Emily Roland, co-chief investment strategist at John Hancock Investment Management, is among analysts who remain skeptical the Fed will be able to pull off a soft landing.
“The lagged impact of all the tightening the Fed has done — the largest tightening we’ve seen in decades — could weaken the economy and push it into recession,” she said. “It’s just going to take a while to get there .”

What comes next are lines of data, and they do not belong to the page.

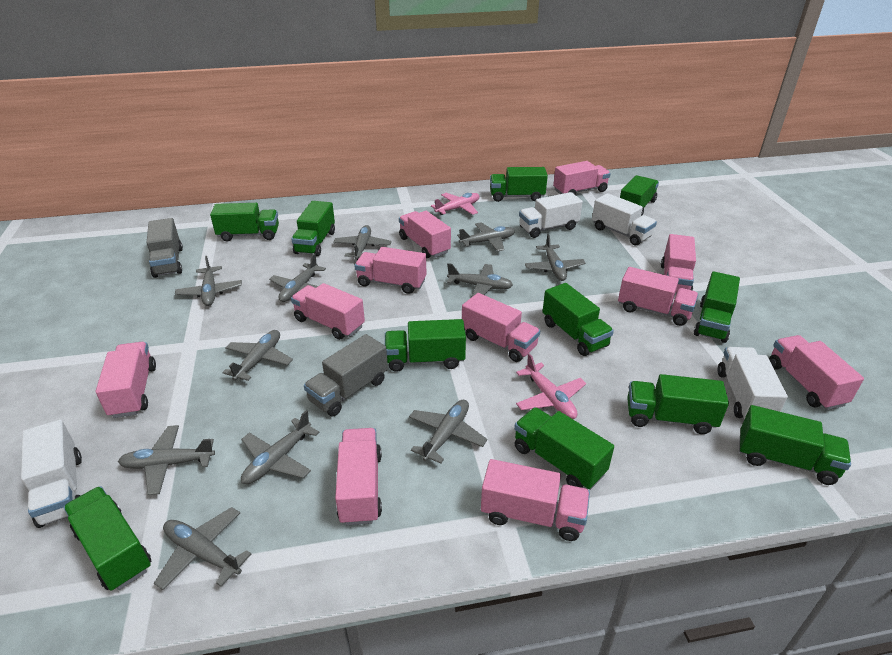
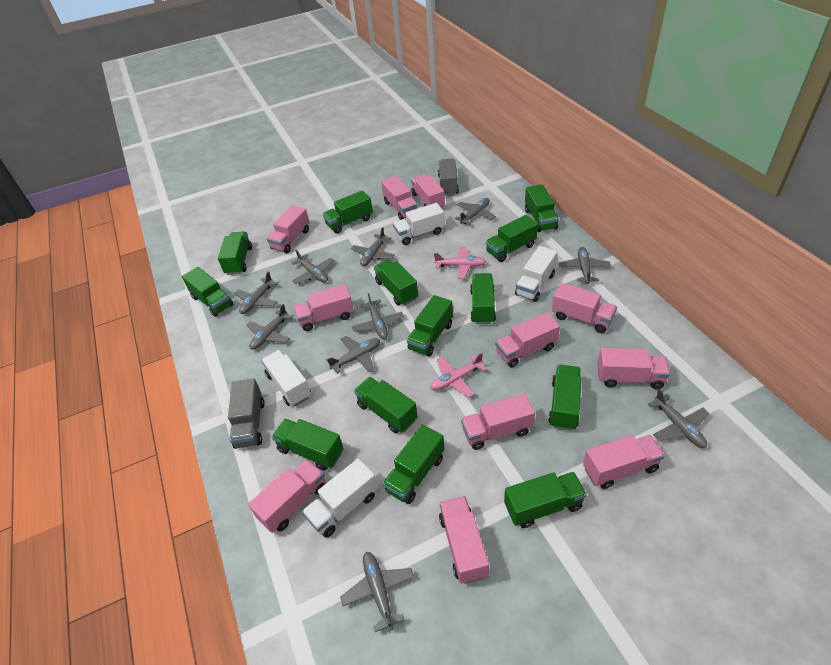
green truck: 11 -> 13
grey plane: 11 -> 10

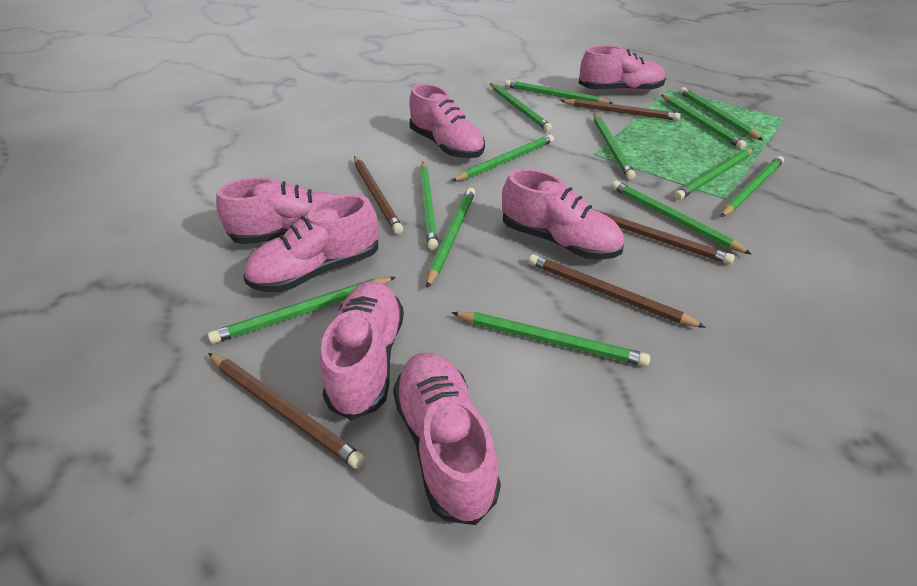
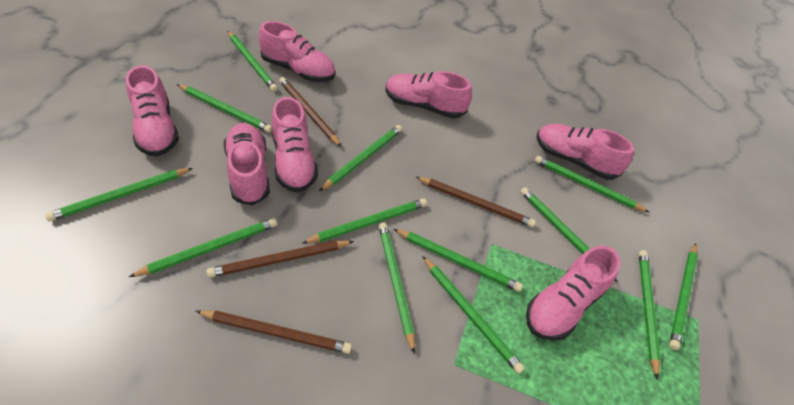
brown pencil: 5 -> 4

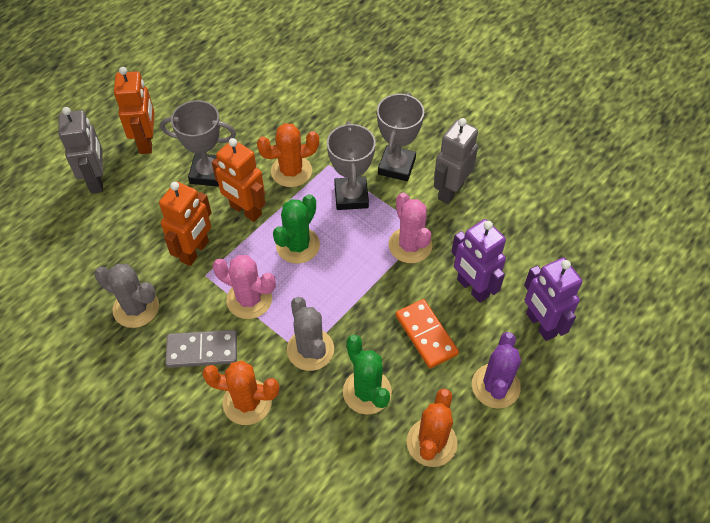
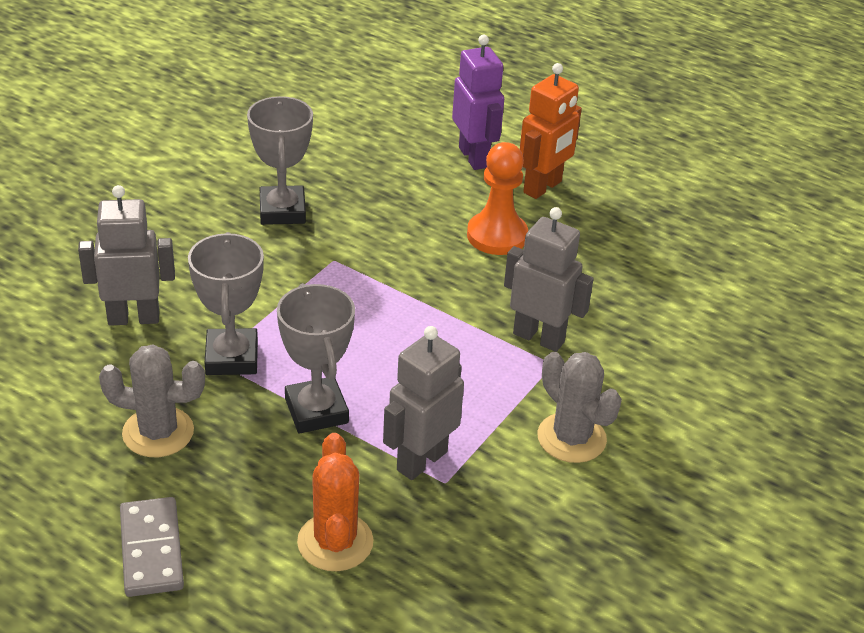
green cactus: 2 -> 0
grey robot: 2 -> 3
orange cactus: 3 -> 1
orange domino: 1 -> 0
orange pawn: 0 -> 1
orange robot: 3 -> 1
pink cactus: 2 -> 0
purple cactus: 1 -> 0
purple robot: 2 -> 1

Likewise, Sonia Meskin, head of U.S. macro at BNY Mellon Investment Management, said she was concerned that financial markets were “underestimating the likelihood of a tougher, delayed landing.”
Meskin said “much of the tightening is likely still in the pipeline” and that the full impact of the rate hikes may not be felt until next year.
Some economists said they believed a sharp rise in long-term interest rates in the bond market could reduce the need for further rate hikes by the Fed, because by slowing economic growth, those long-term rates should help ease inflationary pressures.In fact, many economists say they think Fed’s July rate hike will prove to be last.
Even if the Fed refrains from further rate hikes, it may still feel the need to keep its benchmark rate high for a long time to come in an attempt to rein in inflation. That would create a new threat: Keeping interest rates high indefinitely could weaken the economy and even trigger a recession. It could also endanger many banks by reducing the value of the bonds they own — a dynamic that contributed to the collapse of Silicon Valley Bank and two other large banks last spring.
Associated Press economics writer Paul Wiseman in Washington contributed to this report.